Run sync-diff-inspector

Run the following command:

./bin/sync_diff_inspector --config=./config.toml

This command outputs a check report to the log and describes the check result of each table. sync-diff-inspector generates the SQL statements to fix inconsistent data and stores these statements in a fix.sql file.

Note

  • sync-diff-inspector consumes a certain amount of server resources when checking data. Avoid using sync-diff-inspector to check data during peak business hours.
  • TiDB uses the utf8_bin collation. If you need to compare the data in MySQL with that in TiDB, pay attention to the collation configuration of MySQL tables. If the primary key or unique key is the varchar type and the collation configuration in MySQL differs from that in TiDB, then the final check result might be incorrect because of the collation issue.

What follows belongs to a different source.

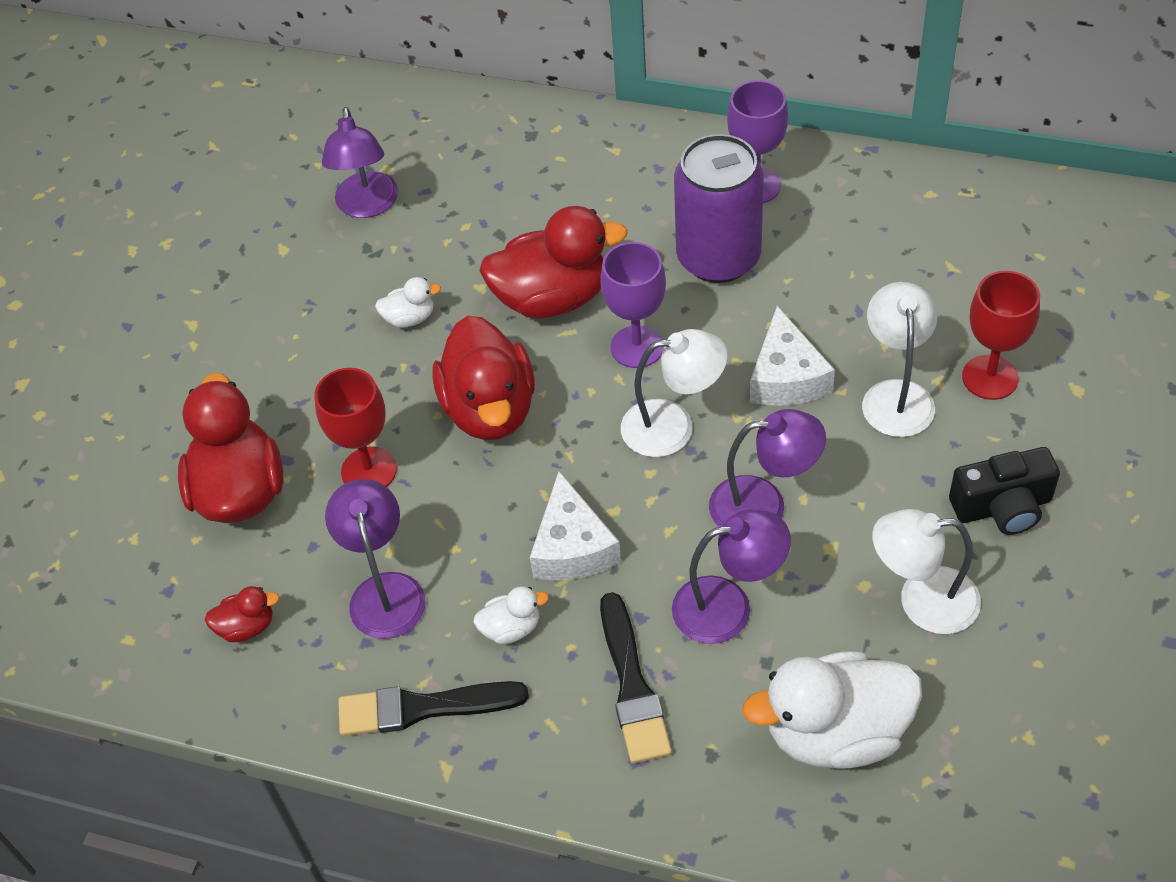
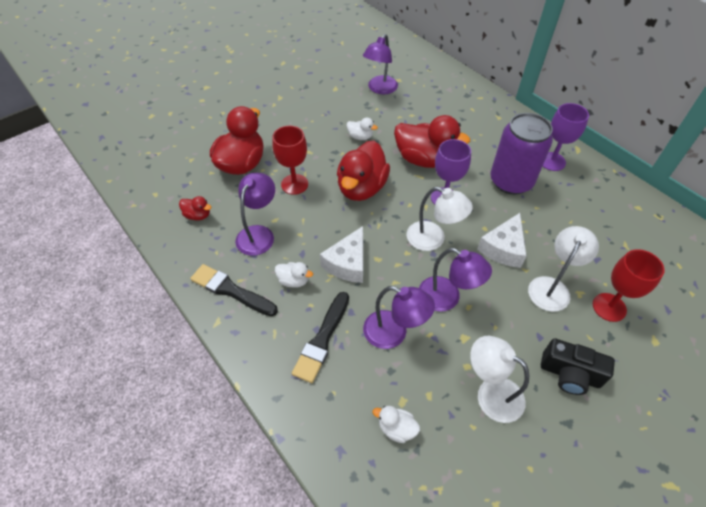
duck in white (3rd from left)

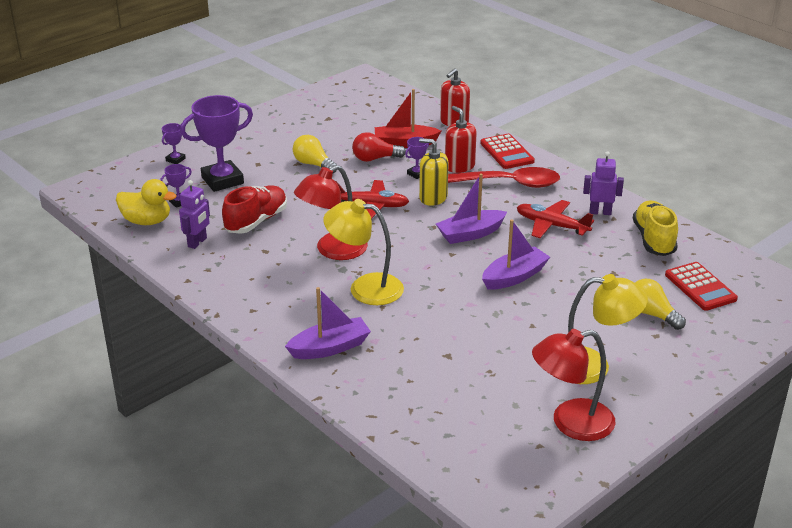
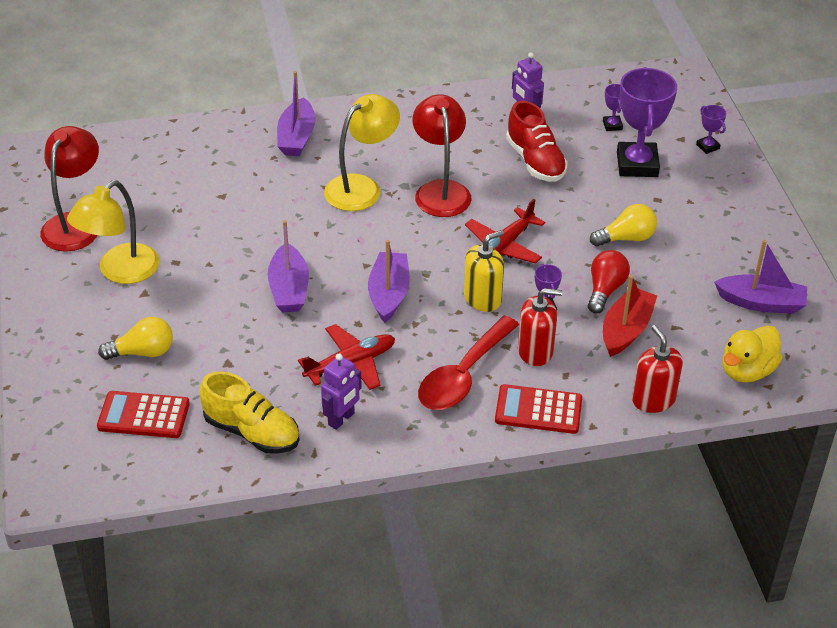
duck in yellow; boat in purple (4th from left)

You need to add collation to the sync-diff-inspector configuration file.
  • sync-diff-inspector divides data into chunks first according to TiDB statistics and you need to guarantee the accuracy of the statistics. You can manually run the analyze table {table_name} command when the TiDB server's workload is light.
  • Pay special attention to table-rules. If you configure schema-pattern="test1" and target-schema="test2", the test1 schema in the source database and the test2 schema in the target database are compared. If the source database has a test2 schema, this test2 schema is also compared with the test2 schema in the target database.
  • The generated fix.sql is only used as a reference for repairing data, and you need to confirm it before executing these SQL statements to repair data.